Segue a sinopse. Um carro conversível passa lentamente por uma rua nobre do Rio de Janeiro, e o primeiro impacto é pura engenharia estética: uma mulher de biquíni à noite. Ela se destaca na parte alta do carro, com seu corpão impondo-se aos passantes como um outdoor. Em movimento de sutil sensualidade, a gata se inclina em direção ao condutor do veículo, exibindo ainda mais seus predicados aos inocentes do Leblon.
De repente a cena é cortada por um evento bruto. Um objeto invade o quadro doce, risca a atmosfera romântica e atinge as costas nuas da fêmea ornamental. É um objeto leve – uma garrafa vazia de plástico – mas agressão é agressão. Está desfeito o encanto.
A potranca interrompe os movimentos suaves na sua ribalta móvel, desembarca bruscamente e marcha aprumada em direção ao agressor, que se encontra numa das mesinhas de bar distribuídas pela calçada. É uma agressora. Como se estivesse vestida para matar, e não num sumário biquíni, a deusa do pecado se transfigura em guerreira impávida e desfere um golpe certeiro – um tapão, como se diz nas artes marciais de calçada – na oponente.
Como uma soldada em missão cumprida, tendo transformado implacavelmente a agressora em vítima, a dama do biquíni noturno dá meia volta sem perder o prumo e marcha decidida de volta para o conversível – com a placidez de quem parece firmemente resolvida a mergulhar de volta no amor, como se nada tivesse acontecido. Provavelmente nem suou.
O que o barraco do Leblon tem a ver com o deputado Rodrigo Maia, e sua sugestão obscena ao ministro da Economia? Nada. O processo de identificação inerente à arte se dá, no caso, na fase interpretativa. Sim, essa obra-prima da baixaria chique mobilizou um embate intelectual à altura daqueles que sobrevinham aos filmes de Godard ou Glauber. E a crítica especializada achou uma forma de ideologizar o barraco.

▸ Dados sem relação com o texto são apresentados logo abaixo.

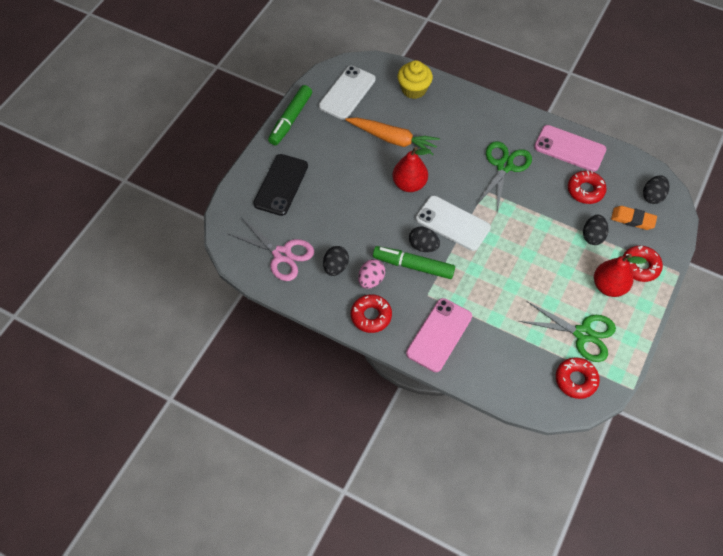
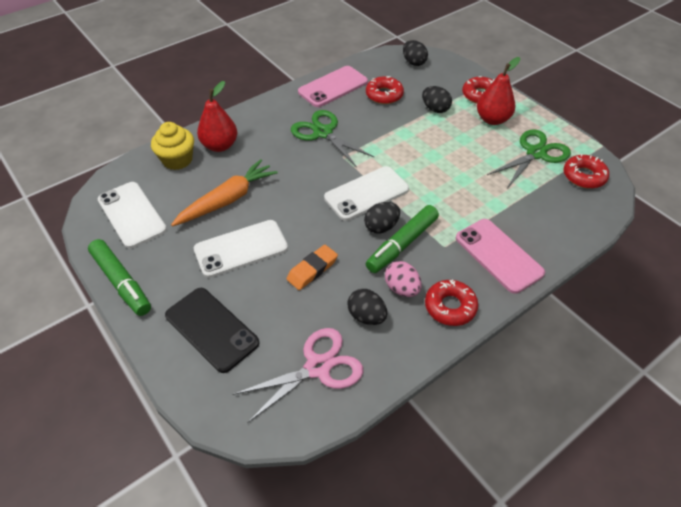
camera: 65 degrees left, 10 degrees down
(353, 169) = (241, 248): none -> white phone
(409, 184) = (295, 208): red pear -> red pear (220, 146)
(632, 219) = (431, 81): orange eraser -> orange eraser (312, 270)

Os éticos da empatia talibã, que estão há seis meses patrulhando biquíni à luz do dia e dedurando até quem sobe numa bicicleta, estavam prontos para apontar seus canhões contra a vulgaridade dessa gente subdesenvolvida e sem classe que afronta as regras de respeito à vida. Mas a maior tara de um reacionário é parecer que não é. E foi assim que os patrulheiros da Seita da Terra Parada acharam um jeito esperto de enaltecer a Afrodite barraqueira contra a agressora “conservadora”. Pode morrer de rir porque foi exatamente isso que aconteceu.
Os cúmplices do maior atentado à liberdade coletiva neste século viraram libertários em um segundo. Bastou uma pirueta retórica, com uma desinibição que nem uma garota de programa de biquíni num carro conversível à noite teria. Fica em casa, deputado. E dá uma olhada nesse clássico de conversão da hipocrisia em posição política. É muito mais pedagógico que a queda de Hitler.